表街道の方は周辺が整備され、木々のない草原として広がっていた。反対に裏街道は木々が林立し、薄暗い不穏な道となっている。
そこに入ってすぐ、いくつかの廃屋が見えてくるのだが、それは過去、小さな村が存在していたためだった。裏街道は、その村と町を繋ぐ道として作られたに違いない。
もっとも町も、村も、裏街道も、元々は人間が作ったものであり、それをそのまま流用するのを嫌った獣人が、わざわざ遠回りになる場所に表街道を拓いたのだが。
しかしそうした遺恨など関係なく、キュルは廃村の中へと逃げ込んだ。
過去にはもっと整然としていたのだろうが、今やほとんど森と同化しながら、くすんだ色をした多くの残骸と、植物が絡まって緑色に見えるいくつか廃屋を残した跡地である。
キュルはそこで、討伐隊が追いかけてきて自分を捕捉する前に、姿を隠そうとしていた。そのために、真っ先に目に付いた、入り口に扉が付いている廃屋へと駆ける。
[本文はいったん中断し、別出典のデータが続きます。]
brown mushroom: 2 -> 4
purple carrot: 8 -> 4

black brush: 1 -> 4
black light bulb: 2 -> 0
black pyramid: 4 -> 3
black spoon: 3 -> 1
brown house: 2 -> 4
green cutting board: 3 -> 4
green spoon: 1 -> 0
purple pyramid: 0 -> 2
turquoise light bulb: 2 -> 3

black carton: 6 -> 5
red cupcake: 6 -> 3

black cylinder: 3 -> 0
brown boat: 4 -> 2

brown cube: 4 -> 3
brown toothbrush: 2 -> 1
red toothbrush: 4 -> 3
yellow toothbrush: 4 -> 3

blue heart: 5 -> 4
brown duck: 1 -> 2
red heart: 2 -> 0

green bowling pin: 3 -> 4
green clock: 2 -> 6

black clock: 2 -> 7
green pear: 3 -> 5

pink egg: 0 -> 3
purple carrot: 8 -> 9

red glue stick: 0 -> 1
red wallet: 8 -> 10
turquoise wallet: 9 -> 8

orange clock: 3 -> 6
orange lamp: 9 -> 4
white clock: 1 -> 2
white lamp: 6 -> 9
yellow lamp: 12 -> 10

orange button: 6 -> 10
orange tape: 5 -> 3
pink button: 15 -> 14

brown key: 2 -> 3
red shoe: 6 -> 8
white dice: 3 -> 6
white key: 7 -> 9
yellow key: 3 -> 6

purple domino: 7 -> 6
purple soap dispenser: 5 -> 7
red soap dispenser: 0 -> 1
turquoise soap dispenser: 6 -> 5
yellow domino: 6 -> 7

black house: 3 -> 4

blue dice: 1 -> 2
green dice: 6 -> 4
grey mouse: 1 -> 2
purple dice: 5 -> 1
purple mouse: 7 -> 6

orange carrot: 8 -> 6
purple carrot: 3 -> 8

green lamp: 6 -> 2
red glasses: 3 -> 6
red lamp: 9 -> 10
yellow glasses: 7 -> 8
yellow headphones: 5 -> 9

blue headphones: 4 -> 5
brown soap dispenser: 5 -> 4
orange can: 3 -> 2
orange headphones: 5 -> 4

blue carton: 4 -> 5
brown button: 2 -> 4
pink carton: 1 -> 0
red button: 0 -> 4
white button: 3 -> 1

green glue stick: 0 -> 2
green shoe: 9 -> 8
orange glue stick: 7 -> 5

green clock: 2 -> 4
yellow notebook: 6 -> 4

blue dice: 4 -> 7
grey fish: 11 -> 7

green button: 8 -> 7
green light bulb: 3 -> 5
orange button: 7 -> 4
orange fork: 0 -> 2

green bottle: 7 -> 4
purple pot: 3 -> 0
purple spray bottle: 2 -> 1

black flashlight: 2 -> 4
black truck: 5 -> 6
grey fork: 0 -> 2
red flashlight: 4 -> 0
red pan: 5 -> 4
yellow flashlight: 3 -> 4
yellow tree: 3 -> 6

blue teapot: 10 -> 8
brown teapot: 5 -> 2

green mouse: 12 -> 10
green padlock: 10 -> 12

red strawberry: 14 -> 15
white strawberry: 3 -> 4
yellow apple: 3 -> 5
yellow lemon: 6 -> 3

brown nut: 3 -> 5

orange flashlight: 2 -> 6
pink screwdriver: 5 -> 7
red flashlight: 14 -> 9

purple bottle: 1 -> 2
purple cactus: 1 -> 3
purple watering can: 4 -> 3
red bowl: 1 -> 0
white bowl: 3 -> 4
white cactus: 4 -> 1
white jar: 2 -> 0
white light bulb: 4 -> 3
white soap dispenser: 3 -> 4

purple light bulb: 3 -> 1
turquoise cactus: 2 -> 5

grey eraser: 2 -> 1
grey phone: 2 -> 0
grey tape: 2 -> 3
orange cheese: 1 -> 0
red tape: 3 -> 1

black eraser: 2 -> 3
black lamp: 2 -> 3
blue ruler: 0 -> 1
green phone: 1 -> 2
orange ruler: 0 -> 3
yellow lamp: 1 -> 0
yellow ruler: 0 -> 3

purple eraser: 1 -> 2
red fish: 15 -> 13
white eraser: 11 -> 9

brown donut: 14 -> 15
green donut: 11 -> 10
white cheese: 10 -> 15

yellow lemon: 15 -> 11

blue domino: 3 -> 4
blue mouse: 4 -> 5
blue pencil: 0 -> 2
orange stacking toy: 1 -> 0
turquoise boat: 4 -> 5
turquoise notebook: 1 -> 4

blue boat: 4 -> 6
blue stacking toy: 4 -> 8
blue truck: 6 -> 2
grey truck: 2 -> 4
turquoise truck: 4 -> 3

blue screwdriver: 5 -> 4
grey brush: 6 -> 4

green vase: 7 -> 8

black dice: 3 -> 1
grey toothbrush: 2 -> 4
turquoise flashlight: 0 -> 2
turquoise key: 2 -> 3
そしてそのままの勢いで、どばんっと扉を押し開けて、どばんっと力強く閉じた。
外から見えなくなり、ようやく少し安心して、やれやれと息を付くと――
「お前……なんだ?」
「へ?」
扉に背をつけてへたり込んだ頭上から声が聞こえ、キュルは喫驚して顔を上げた。
そこにいたのは鼻の凹んだ、狼の耳を持つ獣人だった。ふさふさした尻尾が、力なく垂れている。彼は明らかに警戒し、驚きながらも今まさに、腰のナイフを抜こうとしていた。
それが見えたため、キュルが慌てて叫ぶ。
「ち、違うんすよ! ちょっと事情があって、ある人たちに追われてて、ここに逃げ込んだけっす! だからちょっとだけ匿ってほしいんすよ!」
「ある人たち?」
「それはあの、えぇとっすね……」
首を傾げる狼の獣人に、キュルはどう説明していいのか困窮して――
しかしその手間は不要だったらしい。家の扉の前から声が聞こえてきたのだ。
「総員、突撃ー!」
そして次の瞬間――
雄叫びと共に槍が廃屋の壁や扉を貫き、甲冑を纏う兵士たちが現れた。